I thought yesterday was hard, had I any idea how difficult today would be I would have stayed in bed.
One would think on day 27 I would be fun to be with, energetic, enthusiastic and hopeful. Being sober 27 days in a row finds unfamiliarity at best. Truth is, I don't recognize the person looking back at me in the mirror. For the last 20 years I would avoid the mirror, as it would reveal the harsh truth from the night before. Now, I find myself quizzically studying the image wondering how long I can keep this up (along with "Holy shit-I have hair in my nose!?!). The thoughts which run through the mind now often are not mine, but those of my former self...and the image doesn't fit the soft wispers of doubt anymore. So who's talking? Is it me, my true self? Or is it my old self wanting me back? (And why is there hair coming out of my ears too?)
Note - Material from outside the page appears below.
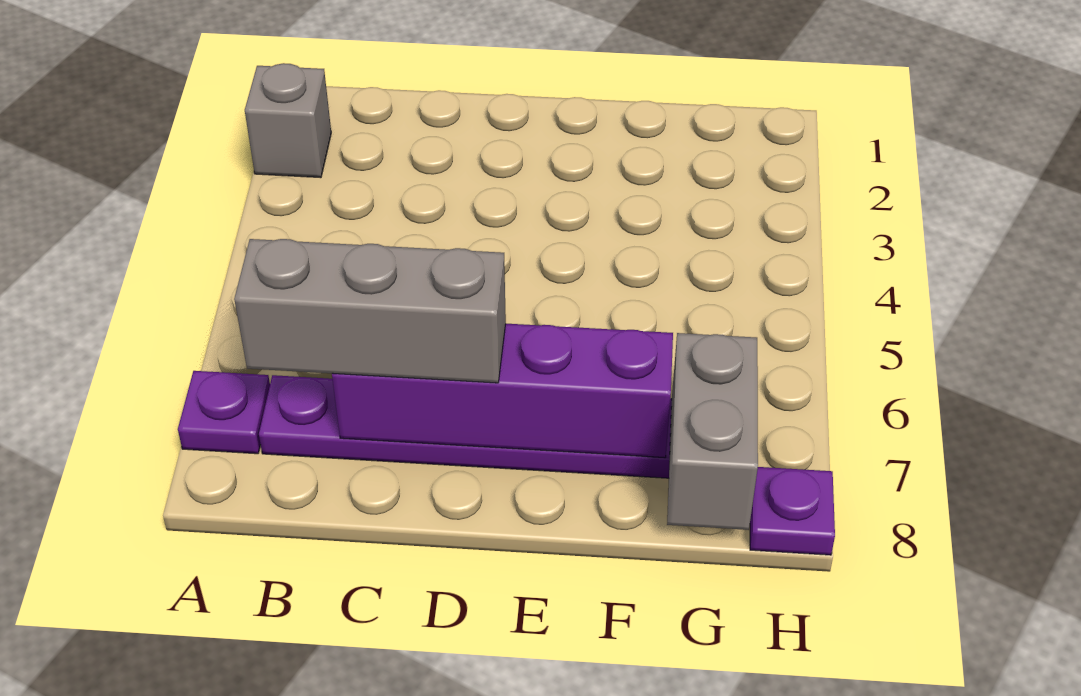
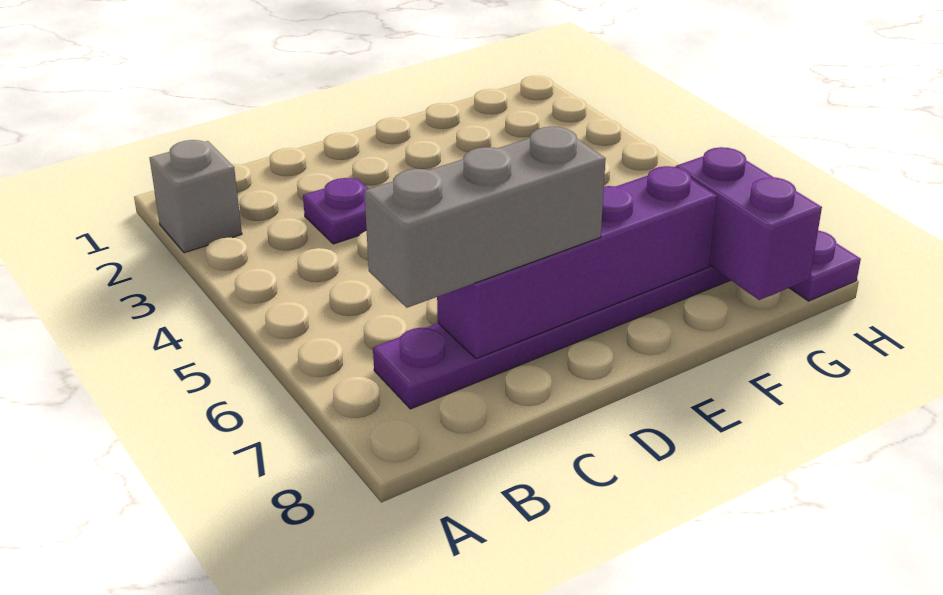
purple plate A7 level 1 -> purple plate C3 level 1
grey brick G7:G8 level 2 -> purple brick G7:G8 level 2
After finding out the "Epi-lady" I had borrowed from the wife to 'trim' my nose and ears wasn't meant for the face, I spent the whole day today in doubt, almost convinced I would binge drink tonight becuase it had been so long. While on a trip to the "man store" for the right equipment the allure of just thinking about self medicating became intoxicating.
Akin to running across porn on the web. Boom-there it is and now what do you do? If you are like me...you start looking around, and "hey...nobody's looking...keep going" the voices say...until a dog barks across the street and you jump up and pull the cord on the computer in a panic the dog knows something...praying-if you are a guy-nobody needs you in the next 3 minutes. Yet, there is no dog. No one to listen to your thoughts but you; free to dream and recall anything, regardless of truth or consequences. Why is it, then, we never recall the morning after. The person you will see in the mirror the next day doesn't exist in this conversation; at least it didn't today.
Today was day 27, and today I held a bottle of whiskey. Today I know what it means to be insane. My body was 'wanting' me to continue on my path of health, yet my mind 'wanted' to feel numb. It was like being out of quarters at the arcade, and finding a roll of quarters hidden under my feet. I know I should return the quarters...yet...wanted to play one more time...just this once.
Tonight I am sober, again. Tonight I look forward to seeing the person in the mirror tomorrow...and smiling. Becuase of today, I know I need an internal 'watch dog' who will bark when the voices start whispering sweet nothings about drinking. It is up to me to learn to discipline my thoughts; and educate myself about women's shaving instruments.